For this world was now aroused. Spartacus and the slave army had woken the sleeping lion: they had disturbed the complacent sleep of the Roman Wolf! For ‘the Senate and People of Rome’ now found that they had, and this time on their own doorstep, a servile war of comparable extent and severity to those which, in the preceding century, in Sicily and Asia, it had taxed to the full the great military war machine of the Republic to suppress. And Spartacus was not only a greater general than Eunus, Aristonicus and Athenion, but was even more dangerous from his strategic situation right at the gates of Rome itself, where he could paralyse the vast empire by a mortal blow at its metropolitan heart.
Accordingly, in the spring of 72 BC, the Senate took an unheard-of step hitherto in a war against slaves. For the Roman citizens regarded their slaves as a barely human sub-species of men; for such was the current sentiment throughout antiquity regarding slaves in general, as is clear from the still surviving account of this war by the Roman historian Annaeus Florus, a conventional Roman ‘Tory’. To send both Consuls (that is, annual presidents of the Republic and Commanders-in-Chief) against the foe was a military distinction reserved for the most dangerous enemies of the Republic. This extreme step was now taken by the Roman government: a sure enough indication of its extreme fear. The gladiator had become a general. The horde of runaways had become an army.
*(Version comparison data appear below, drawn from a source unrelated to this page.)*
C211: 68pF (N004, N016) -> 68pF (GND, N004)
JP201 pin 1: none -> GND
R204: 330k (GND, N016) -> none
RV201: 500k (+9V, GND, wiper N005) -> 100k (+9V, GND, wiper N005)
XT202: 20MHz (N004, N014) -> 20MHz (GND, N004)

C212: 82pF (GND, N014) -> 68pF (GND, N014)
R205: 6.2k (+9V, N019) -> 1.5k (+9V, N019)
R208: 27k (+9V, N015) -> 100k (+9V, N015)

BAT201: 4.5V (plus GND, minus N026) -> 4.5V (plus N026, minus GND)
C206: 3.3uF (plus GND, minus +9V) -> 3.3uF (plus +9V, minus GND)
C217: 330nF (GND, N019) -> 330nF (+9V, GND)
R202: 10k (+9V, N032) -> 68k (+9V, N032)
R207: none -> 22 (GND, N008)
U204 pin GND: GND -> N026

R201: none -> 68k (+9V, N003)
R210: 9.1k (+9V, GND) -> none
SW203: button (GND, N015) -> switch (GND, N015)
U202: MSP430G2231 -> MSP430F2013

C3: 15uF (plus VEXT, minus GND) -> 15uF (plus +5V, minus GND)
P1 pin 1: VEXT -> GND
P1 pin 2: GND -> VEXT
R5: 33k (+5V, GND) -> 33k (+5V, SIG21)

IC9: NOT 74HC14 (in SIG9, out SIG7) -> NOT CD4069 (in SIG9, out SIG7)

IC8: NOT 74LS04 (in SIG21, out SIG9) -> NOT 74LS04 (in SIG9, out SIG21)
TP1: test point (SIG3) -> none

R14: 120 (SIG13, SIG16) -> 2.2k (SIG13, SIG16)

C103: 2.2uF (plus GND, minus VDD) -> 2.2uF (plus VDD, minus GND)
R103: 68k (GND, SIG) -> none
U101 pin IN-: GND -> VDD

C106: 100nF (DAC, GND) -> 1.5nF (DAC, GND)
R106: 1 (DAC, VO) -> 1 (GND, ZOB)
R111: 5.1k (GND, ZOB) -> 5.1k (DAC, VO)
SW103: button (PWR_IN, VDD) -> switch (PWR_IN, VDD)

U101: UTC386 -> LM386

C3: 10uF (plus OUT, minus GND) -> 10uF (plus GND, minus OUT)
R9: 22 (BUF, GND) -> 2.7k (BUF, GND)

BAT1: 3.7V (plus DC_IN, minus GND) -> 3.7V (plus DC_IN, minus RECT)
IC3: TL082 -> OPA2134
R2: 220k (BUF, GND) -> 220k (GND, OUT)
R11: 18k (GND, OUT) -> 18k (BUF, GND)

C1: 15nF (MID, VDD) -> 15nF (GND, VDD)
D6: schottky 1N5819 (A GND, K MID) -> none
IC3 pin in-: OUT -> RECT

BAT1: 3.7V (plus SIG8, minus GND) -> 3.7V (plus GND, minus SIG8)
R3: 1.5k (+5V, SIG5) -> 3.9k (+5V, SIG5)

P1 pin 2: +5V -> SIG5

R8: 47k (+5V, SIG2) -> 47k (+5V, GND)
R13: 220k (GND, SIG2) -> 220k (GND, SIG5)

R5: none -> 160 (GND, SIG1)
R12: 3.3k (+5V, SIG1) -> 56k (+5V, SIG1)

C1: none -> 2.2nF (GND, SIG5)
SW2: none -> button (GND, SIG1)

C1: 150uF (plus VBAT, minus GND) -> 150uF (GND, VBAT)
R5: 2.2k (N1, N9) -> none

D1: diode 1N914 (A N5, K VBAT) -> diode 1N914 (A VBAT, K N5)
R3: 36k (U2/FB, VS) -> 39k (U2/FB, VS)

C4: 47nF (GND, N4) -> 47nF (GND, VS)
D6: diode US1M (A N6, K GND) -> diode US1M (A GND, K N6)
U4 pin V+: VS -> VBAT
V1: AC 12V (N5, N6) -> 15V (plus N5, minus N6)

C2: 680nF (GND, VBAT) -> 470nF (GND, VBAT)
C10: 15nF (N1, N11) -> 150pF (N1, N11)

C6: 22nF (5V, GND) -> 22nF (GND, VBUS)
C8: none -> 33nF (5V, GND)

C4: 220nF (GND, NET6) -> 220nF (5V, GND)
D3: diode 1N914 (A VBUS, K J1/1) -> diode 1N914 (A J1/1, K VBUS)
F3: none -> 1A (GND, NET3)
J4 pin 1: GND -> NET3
The revolt had become a revolution!
1. Since the reform of the Roman military system by Marius, a generation earlier, a legion, or brigade, was standardised at about 6000 strong.
2. Theodore Mommsen, History of Rome (Bentley, London, 1862).
3. Jérôme Carcopino, Histoire Ancienne: La République Romaine (Les Presses universitaires de France, Paris, 1937).
4. Theodore Mommsen, History of Rome (Bentley, London, 1862).
5. Arthur Koestler, The Gladiators (Jonathan Cape, London, 1939).